Can I Create Waitlist For The Event?

Pre-sales FAQ · 4 min read · Updated May 21, 2026

Tickera’s core plugin doesn’t include a waitlist feature on its own, but you have two solid paths to running a waitlist: use the Seating Charts add-on for naturally seat-limited events, or — for general-admission events — run Tickera alongside Bridge for WooCommerce and use any WooCommerce waitlist plugin to handle sign-ups when stock runs out. Here’s how each works.

Why core Tickera doesn’t have a hard per-event capacity

Tickera lets you set a quantity per ticket type (e.g. “Early Bird: 100 available, General Admission: 500 available”) but not a hard capacity on the event itself. Once all ticket types are sold out, the event displays “sold out” — but there’s no built-in queue that captures interested buyers and notifies them if a seat opens up.

For most organizers, that’s enough. For events where you genuinely expect oversubscription, one of the two recipes below adds waitlist behaviour.

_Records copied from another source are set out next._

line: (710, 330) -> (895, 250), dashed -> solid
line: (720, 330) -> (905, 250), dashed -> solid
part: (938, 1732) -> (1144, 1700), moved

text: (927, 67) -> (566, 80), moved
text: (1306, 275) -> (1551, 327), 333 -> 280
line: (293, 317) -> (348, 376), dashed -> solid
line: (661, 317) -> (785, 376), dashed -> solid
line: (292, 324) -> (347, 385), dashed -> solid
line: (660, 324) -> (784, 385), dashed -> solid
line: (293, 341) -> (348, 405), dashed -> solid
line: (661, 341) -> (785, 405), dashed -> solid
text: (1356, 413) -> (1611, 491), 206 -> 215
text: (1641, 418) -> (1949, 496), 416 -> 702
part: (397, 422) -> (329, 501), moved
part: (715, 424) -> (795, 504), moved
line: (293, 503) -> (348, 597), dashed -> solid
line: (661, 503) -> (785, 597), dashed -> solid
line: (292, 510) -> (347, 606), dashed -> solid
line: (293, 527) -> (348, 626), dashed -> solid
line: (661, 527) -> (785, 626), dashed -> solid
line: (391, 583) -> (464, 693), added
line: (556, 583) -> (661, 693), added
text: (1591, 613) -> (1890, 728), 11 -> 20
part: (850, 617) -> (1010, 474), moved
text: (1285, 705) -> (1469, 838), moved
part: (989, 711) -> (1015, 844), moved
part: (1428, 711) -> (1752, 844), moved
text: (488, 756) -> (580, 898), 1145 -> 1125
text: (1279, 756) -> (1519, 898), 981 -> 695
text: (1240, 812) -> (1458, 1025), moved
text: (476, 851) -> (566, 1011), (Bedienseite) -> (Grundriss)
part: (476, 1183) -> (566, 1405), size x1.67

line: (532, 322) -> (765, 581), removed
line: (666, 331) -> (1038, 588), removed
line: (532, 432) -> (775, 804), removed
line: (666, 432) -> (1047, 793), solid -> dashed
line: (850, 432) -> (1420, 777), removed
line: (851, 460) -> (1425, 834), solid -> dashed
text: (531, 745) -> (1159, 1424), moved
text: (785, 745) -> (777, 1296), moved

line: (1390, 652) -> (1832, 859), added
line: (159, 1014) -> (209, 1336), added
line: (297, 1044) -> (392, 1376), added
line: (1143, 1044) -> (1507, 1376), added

Option 1 — Capacity-bound event with Seating Charts

If you’re using the Seating Charts add-on, your event is naturally capped at the number of seats you’ve drawn on the chart. When all seats are taken, the chart shows everything “occupied” and no further purchases can complete. This is the cleanest scenario for fixed-capacity venues (theatres, banquet halls, cinemas) because the capacity matches reality.

For a true waitlist on top of Seating Charts (capture email addresses, notify when a refund frees up a seat), you’d still need the WooCommerce-based recipe below — the chart enforces capacity, but doesn’t queue interested buyers.

Option 2 — General-admission event with Bridge for WooCommerce + a waitlist plugin

This is the standard way most non-seated waitlists work on Tickera-powered sites. The recipe:

Step 1 — Install Bridge for WooCommerce

Add the Bridge for WooCommerce add-on so Tickera tickets are exposed to WooCommerce as products. This unlocks WooCommerce’s stock-management features (which Tickera doesn’t have natively) for your ticket sales.

Step 2 — Set up the ticket as a variable WooCommerce product

In Bridge for WooCommerce, create one ticket product per event and use variations for different ticket types (General Admission, VIP, Student, etc.). Variations let you maintain stock at the product level — so “100 General Admission” and “20 VIP” share one product, and the total event capacity is the sum of available variations.

This is the part Tickera alone can’t do: a hard event-level capacity that holds across multiple ticket types. With variable products, you get exactly that.

Step 3 — Install a WooCommerce waitlist plugin

Once tickets are WooCommerce products, you can use any WooCommerce-compatible waitlist plugin. Two common choices:

  • WooCommerce Waitlist (official) — paid extension from the WooCommerce team. Polished, well-supported, integrates with WooCommerce email templates.
  • Waitlist for WooCommerce (free) — open-source community plugin on WordPress.org. Lightweight, gets the basics done, no licence cost.

Both follow the same pattern: when a product (your ticket) hits zero stock, a “Join the waitlist” form appears. Users submit their email. When stock comes back (refund, cancellation, you manually add more), waitlisted users get notified — typically with a window during which they can purchase before the rest of the world.

Step 4 — Manage refunds and replays

The waitlist plugin needs an event where stock comes back. Standard scenarios:

  • Customer cancels and is refunded — the refund increments stock by one, the next person on the waitlist gets notified
  • You add capacity manually — venue confirmed more space, you bump the product stock, waitlisted users get notified
  • You release a held-back batch — friends/family seats you’d kept on the side, now released; waitlist drains first

What about a “register your interest” without the full waitlist machinery?

For events where you just want to capture interest before launch (not a hard-capacity waitlist), a simple mailing-list signup is enough. Use a Mailchimp, Sendloop or other email-tool signup form on the event page, send an announcement when tickets go live, no waitlist plugin needed. Tickera connects to those services via Mailchimp, Sendloop and Customer Connect add-ons.

Heads up: don’t overcommit

If you build a waitlist, be honest about the odds the waitlist will actually result in a sale. If your refund rate is 1%, the 200 people on a waitlist won’t get to attend. Set expectations in the waitlist-signup copy (“we’ll notify you if a spot opens — historically about X% of waitlisted attendees get in”) so people aren’t disappointed.